Future studies should investigate treatment outcomes stratified by liver fibrosis staging, patient characteristic variables that impact treatment outcomes, and a comparison of treatment outcomes of patients with cirrhosis initially treated in the ECHO clinic versus those referred to a specialist. Indian Country ECHO plans to partner with other ECHO programs to collect additional patient characteristic and treatment recommendation data to further investigate how ECHO use differs based on the Center for Disease Control & Prevention region. Furthermore, an economic evaluation of the impacts of improved access and outcomes would be extremely beneficial to all health systems, particularly for those in rural settings.
CONCLUSIONS
Our study further supports research demonstrating how ECHO virtual telehealth clinics increase PCP capacity to treat HCV, even in patients with coexisting complex chronic conditions including cirrhosis. By relying on PCPs rather than referrals to specialty care, access to HCV treatment is considerably increased and is one means of addressing the significant HCV-related health disparities among AI/AN persons.
ACKNOWLEDGMENTS
The authors express their very great appreciation to the Northwest Portland Area Indian Health Board Tribal Delegates for their continued support to eliminate health disparities and improve the quality of life of American Indians and Alaska Natives.
FUNDING
Research reported in this publication was supported by the National Institute of General Medical Sciences of the National Institutes of Health under Award Number S06GM127164. The content is solely the responsibility of the authors and does not necessarily represent the official views of the National Institutes of Health. The work reported here was supported by the Indian Health Service and Minority HIV/AIDS Fund.
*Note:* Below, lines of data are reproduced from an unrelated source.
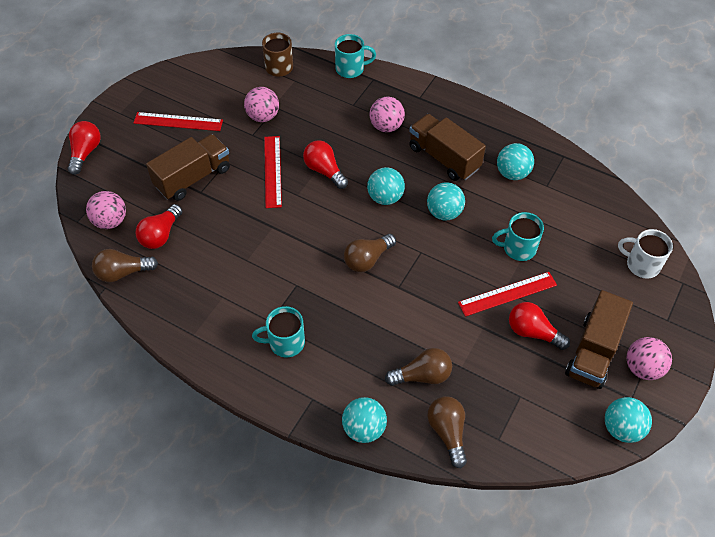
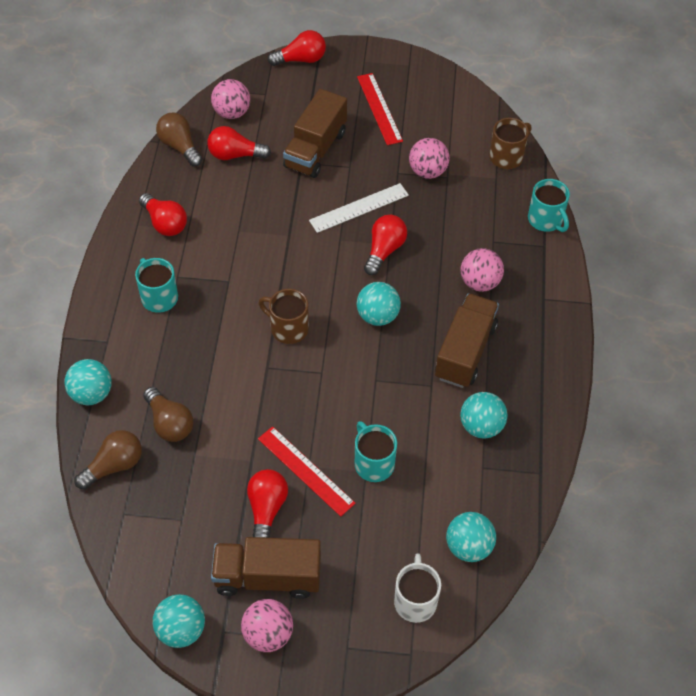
camera: 65 degrees right, 0 degrees up
(193, 177) = (315, 149): brown truck -> brown truck turned 90 degrees clockwise
(205, 312) = (165, 223): none -> red light bulb
(272, 171) = (359, 208): red ruler -> white ruler
(367, 259) = (288, 328): brown light bulb -> brown mug
(444, 212) = (386, 377): turquoise ball -> turquoise ball (468, 547)

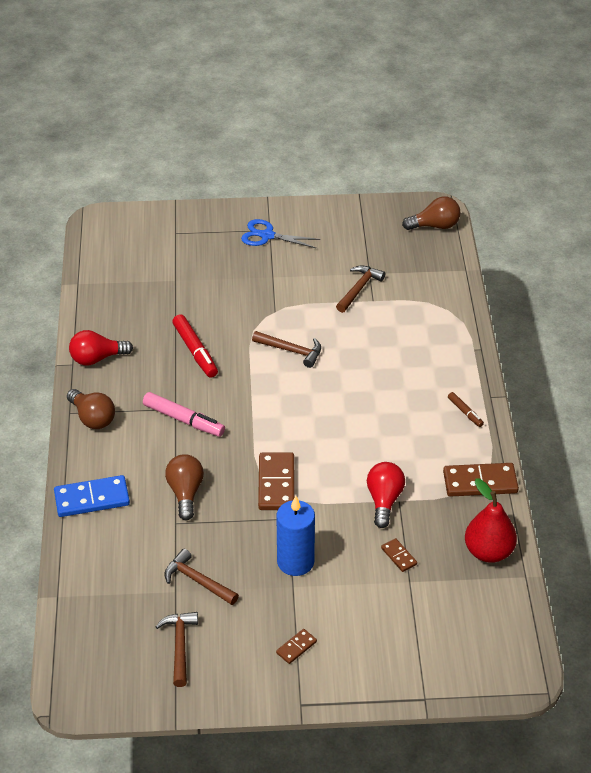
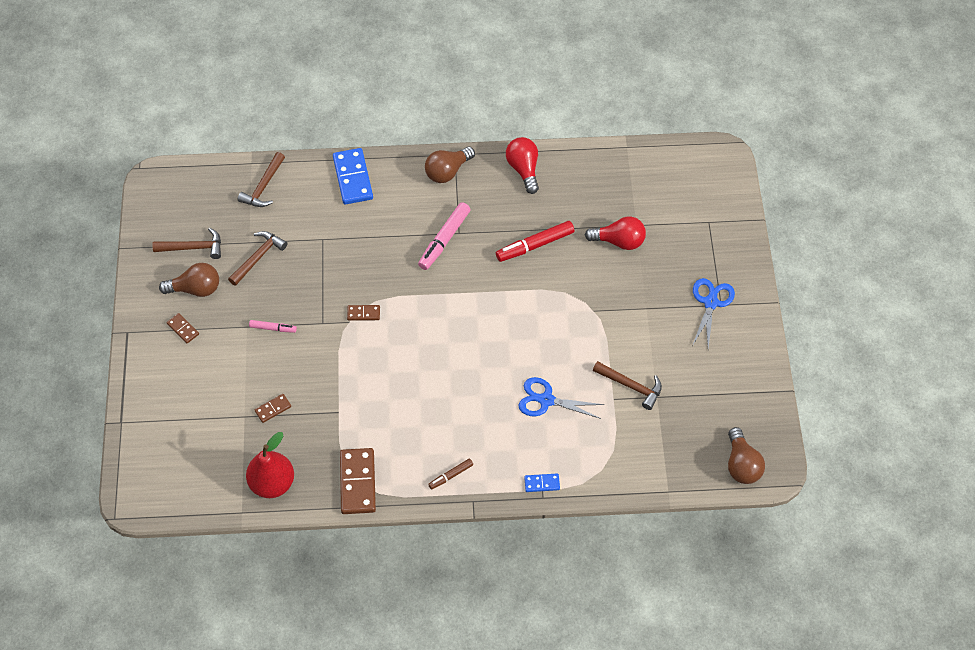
camera: 90 degrees right, 15 degrees up
(185, 493) = (356, 245): brown light bulb -> brown light bulb (196, 289)
(276, 484) = (363, 313): brown domino -> brown domino, size x0.50
(291, 351) = (536, 325): brown hammer -> brown hammer (263, 186)
(295, 562) = (273, 328): blue candle -> pink marker
(376, 345) = (546, 400): none -> blue scissors
(384, 500) = (339, 399): red light bulb -> red light bulb (619, 241)
(467, 349) = (542, 483): none -> blue domino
XAL was supported by AHRQ K12 HS026370.
Funding information
National Institute of General Medical Sciences of the National Institutes of Health, Grant/Award Number: S06GM127164; NW Center of Excellence & K12 in Patient-Centered Learning Health Systems Science, Grant/Award Number: AHRQK12HS026370; Indian Health Service and Minority HIV/AIDS Fund
Footnotes
CONFLICT OF INTEREST
No authors have conflicts of interest relevant to this work.